Un valet vint annoncer que le dîner était servi. Lecoulteux prit son ami par le bras :
— Allons nous mettre à table ! Mme du Moley déteste attendre. Après le café nous irons chez cet homme, mais vous resterez dans la voiture pour ne pas l’effaroucher. Seul, d’ailleurs, j’obtiendrai de meilleures conditions. Quant à Crawfurd, je ne crois pas qu’il soupçonne seulement l’existence de ce Courtois, qui se garderait bien d’ailleurs de nouer la moindre relation avec un Anglais.
L’ancien client du banquier détenait en effet plusieurs objets ayant appartenu à la famille royale4 mais ne se montra guère disposé à s’en séparer. Après bien des palabres, il finit tout de même par accepter de mettre à la disposition de son acheteur un petit peigne de poche venant de la reine et un gant d’enfant, jadis propriété du Dauphin. Le tout, bien sûr, à prix d’or. Prudent, Le Coulteux acheta le peigne et ne cacha pas sa surprise quand Guillaume le renvoya chercher aussi le gant.
— Vous trouvez que vous n’avez pas encore dépensé assez d’argent ? s’indigna-t-il. Il me semblait que seule la reine vous intéressait.
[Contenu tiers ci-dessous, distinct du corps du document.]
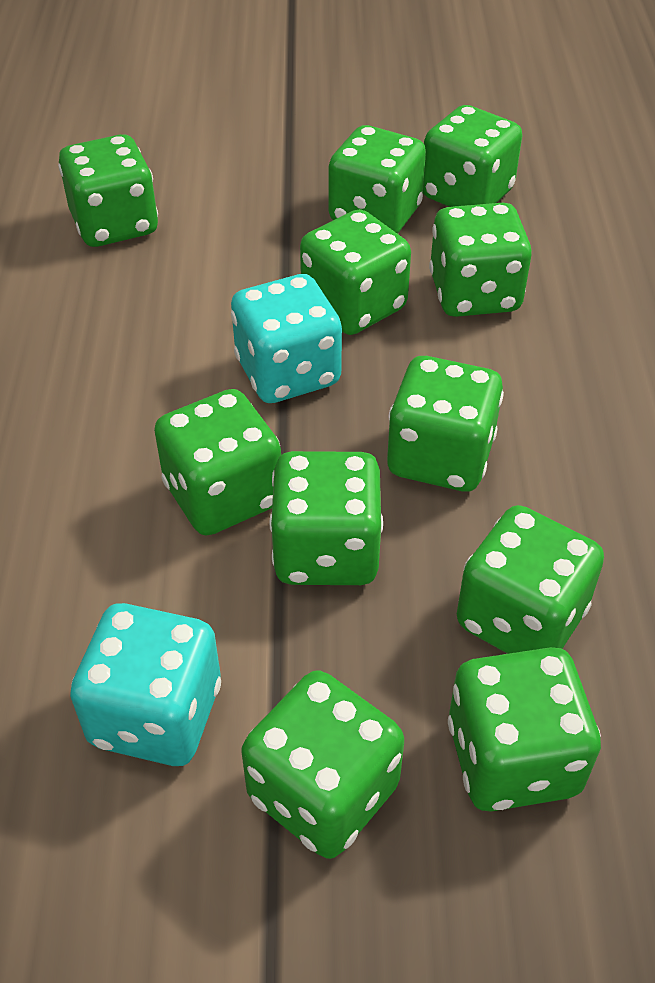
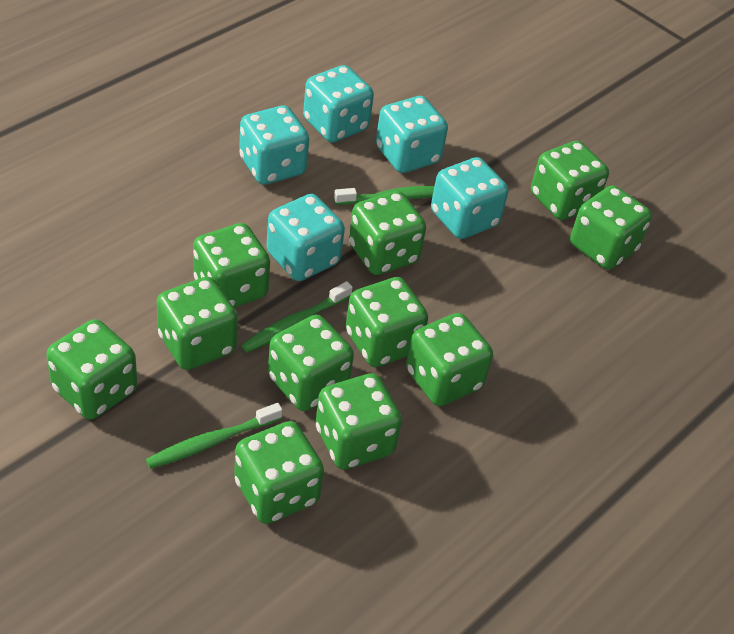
green toothbrush: 0 -> 3
turquoise dice: 2 -> 5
— Un objet de coiffure n’a qu’une importance relative pour une mère, mais le moindre des petits riens laissés par l’enfant qu’on lui a arraché doit lui être infiniment cher.
— J’y vais ! Vous avez fichtrement raison ! Voulez-vous que je rende le peigne ?
— Non. Je le donnerai à ma nièce. Quant au gant, je sais déjà à qui je vais l’offrir.
Vers la fin de l’après-midi, Tremaine se faisait conduire rue de Varenne, trouvait sans peine l’adresse indiquée par Guimard, mais se faisait arrêter un instant à quelque distance afin d’examiner la maison.
Un sifflement d’admiration lui échappa. Il fallait que l’Écossais fût vraiment riche pour s’offrir une demeure de cette dimension ! De la rue il était impossible d’apercevoir les bâtiments d’habitation, défendus par de hauts murs qui s’incurvaient en demi-lune autour d’un gigantesque porche arrondi, encadré de deux paires de colonnes ioniques. Essayer de pénétrer dans ce monument sans l’aveu du propriétaire relevait de la pure folie, à moins que l’on n’eût pris la précaution d’acheter la valetaille au complet ou d’amener des canons. On comprenait sans peine les difficultés d’un ancien ministre de la Police privé de la majeure partie de ses moyens ! Mais, ayant déjà opté pour une première visite de courtoisie – il fallait qu’il pût voir l’intérieur et surtout la fameuse collection qui l’amènerait à parler de ce qu’il possédait lui-même ! –, Guillaume fit avancer sa voiture jusqu’à l’immense porte cochère et ordonna à son cocher de demander au portier si Sir Quentin Crawfurd se trouvait chez lui et voulait bien recevoir M. Guillaume Tremaine.